Por fim, a nota da defesa diz que os suspeitos não preenchem os requisitos para decretação da prisão preventiva, pois são réus primários, possuem endereço fixo, trabalho lícito, e que o MPES embasou o pedido de prisão “apenas com base no clamor público”, e parafraseou uma jurisprudência do Supremo Tribunal Federal (STF), que diz que a gravidade, repercussão do crime ou clamor social não são justificativas legais para a prisão preventiva. Finalizou dizendo que “a defesa será combativa para assegurar a legalidade processual”.
Sobre a atuação do Ministério Público (MPES), o advogado Arthur Sampaio disse nesta quarta-feira (17), que a conduta do promotor de Justiça da cidade mostra-se em ataque frontal ao princípio constitucional do contraditório e da ampla defesa, no que chamou de “sanha acusatória em atropelo à Constituição”.
O que diz o MPES
SML cita três facadas e três tiros
Ao contrário do que disse o advogado, o laudo cadavérico do Serviço Médico Legal (SML), acostado na ordem de prisão a que a reportagem teve acesso, aponta que a vítima foi atingida por três facadas que causaram trauma interno que junto com os três disparos de arma de fogo, provocaram a morte da vítima.
Relembre o crime
O jovem Flávio Haime Souza, de 20 anos, foi assassinado a tiros e facadas na noite do dia 2 de abril durante em uma briga com vizinhos, no Centro de Montanha, no Norte do Espírito Santo. O suspeito é Daniel Vieira da Silva, de 31 anos, que teria começado a briga com a vítima. O pai do suspeito, um cigano de 55 anos, teria efetuado os disparos de arma de fogo contra a vítima, enquanto o filho atacou o rapaz a facadas.

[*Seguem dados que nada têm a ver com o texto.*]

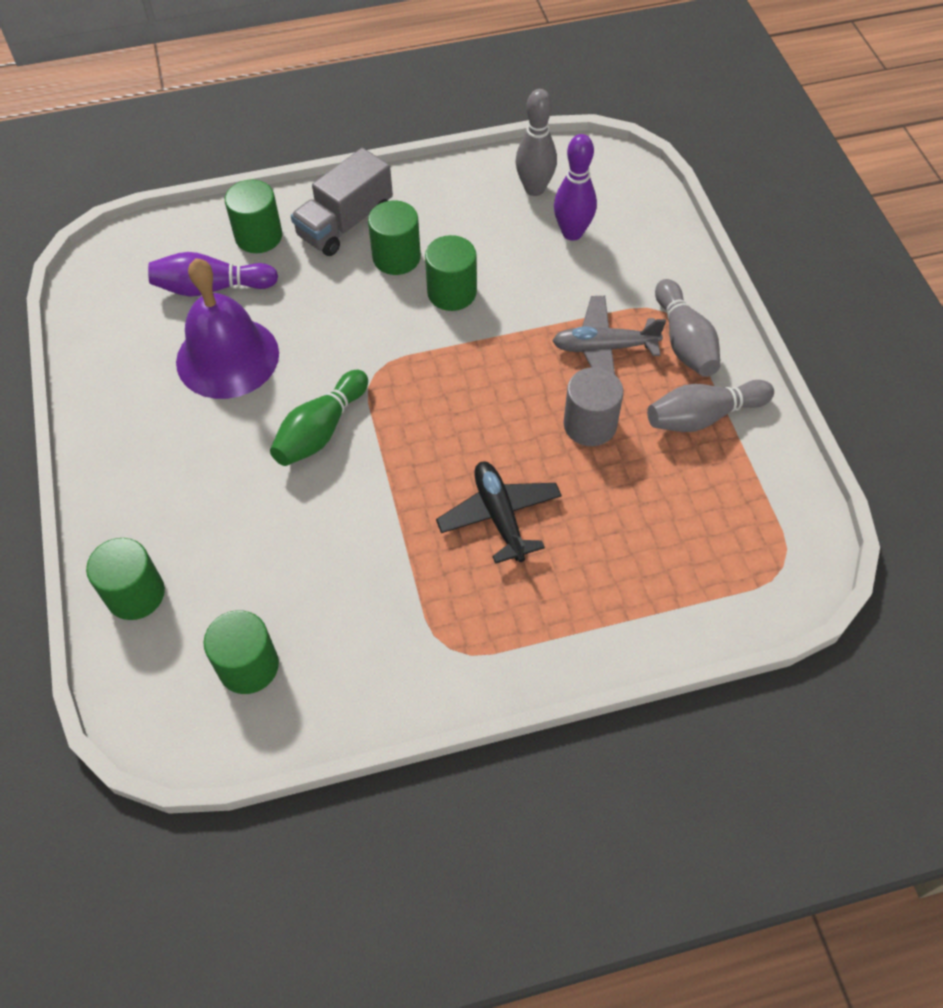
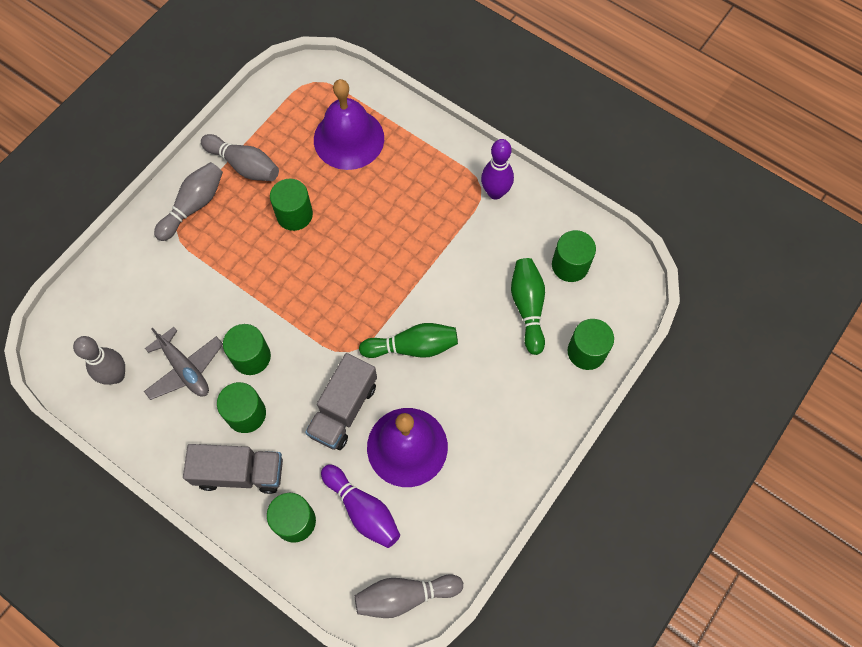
camera: 130 degrees left, 10 degrees up
(108, 271) = (405, 596): none -> grey bowling pin
(247, 575) = (528, 307): none -> green bowling pin
(319, 331) = (343, 409): none -> grey truck
(499, 516) = (390, 217): black plane -> none
(572, 233) = (144, 323): purple bowling pin -> purple bowling pin (495, 192)
(590, 425) = (294, 214): grey cylinder -> green cylinder
(604, 348) = (231, 243): grey plane -> grey plane (185, 369)
(654, 547) = (349, 139): none -> purple bell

Segundo a Polícia Militar, duas mulheres estiveram na sede da PM relatando que estava tendo uma briga generalizada entre seus familiares e alguns vizinhos que estavam realizando uma festa e soltando rojão (artefato pirotécnico), no Centro de Montanha. Ao chegar ao local, uma mulher se aproximou dos policiais e disse que o filho, de 20 anos, havia sido fatalmente ferido durante uma briga com um outro homem, de 31 anos. Testemunhas relataram aos policiais que os dois estavam brigando, quando um terceiro indivíduo, de 55 anos, efetuou disparos contra a vítima. Após ser baleado, o homem correu para o interior da residência, mas foi seguido pelo suspeito de 31 anos, que o feriu com um golpe de faca. A vítima foi socorrida por um popular ao hospital local, mas não resistiu aos ferimentos e veio a óbito. Segundo a PM “buscas foram feitas, mas os dois suspeitos não foram localizados”.